3 out of 4 options can be eliminated with the help of a counter example.

Let $X = \{ a , b , c \}$ and $Y = \{ 1 , 2 \}$
A Function $f$ maps each element of $X$ to exactly one element in $Y$.
Let $f(a)=1 , f(b)=1 , f(c) =1$ and
$A = \{ a \}, B = \{ b , c \}$
A)
$|f ( A \cup B )| = |f (\{a,b,c\})| = |\{1\}| = 1$
$|f(A)|+|f(B)| = 1 + 1 = 2$ , LHS != RHS.

B)
$f ( A \cap B ) = f (\{\}) = \{\}$.
$f(A) \cap f(B) = \{ 1\} \cap \{ 1\} = \{ 1\}$
LHS!=RHS
C)
$|f ( A \cap B )| = |f (\{\})| = |\{ \}| = 0$
$\min\{|f(A)|,|f(B)|\} = \min(1,1) = 1$
LHS!=RHS

D) Its easy to see that this is true because in a function a value can be mapped only to one value. The option assumes inverse of function $f$ exists.
answered by Loyal (3.7k points)
edited by
if  f(a)=1,f(b)=2,f(c)=1 and
A={a},B={b,c}
A)
what would have been the value of    |f(A∪B)|??

what is this | f(x) |  in case of set ?
@Arjun sir.. For option D , we must assume that function is bijective. And if function is bijective then option B should also be true. ?

In option D, the inverse is used -- so it is safe to assume that it exists.

When I solve this question with the example in d pic I Iet the answer as option B.

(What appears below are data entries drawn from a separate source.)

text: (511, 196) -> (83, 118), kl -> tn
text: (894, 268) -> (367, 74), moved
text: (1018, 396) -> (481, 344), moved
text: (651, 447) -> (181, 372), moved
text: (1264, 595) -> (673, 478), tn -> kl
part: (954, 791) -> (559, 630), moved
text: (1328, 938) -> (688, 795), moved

Plz correct me if I am wrong anywhere

Here you have made a mistake .. according to your diagram .. f inv (s) = 1,3,4 .. and f inv (t)= 3,2 .. hence their intersection will be 3 .. which is equal to LHS .

Therefore option d is correct.
What question wants to ask is for One-One Functions option B) always holds.

B) For One to One functions, whatever is common in A and B will also give the same image in Y else it will give different images. Eg F(a)=1, F(b)=2, and F(c)=3

A={a,b} and B={b,c}

In A /\ B = {b} then images of A and B will also give common element which is the image of b= 2. This is in agreement with One-One property if F(a)= F(b) then a=b only.

In D) option they have given a Bijective Function, which is One-One from both sides. So This property will hold in D)

A) and C) are easy to prove by taking counter examples. However, i can see that A) is definitely true if Function is One-One and A and B are disjoint sets(A /\ B = Null).

In C) This will be valid always only if either A is a subset of B or vice-versa((A /\ B) =A or B).
answered by (269 points)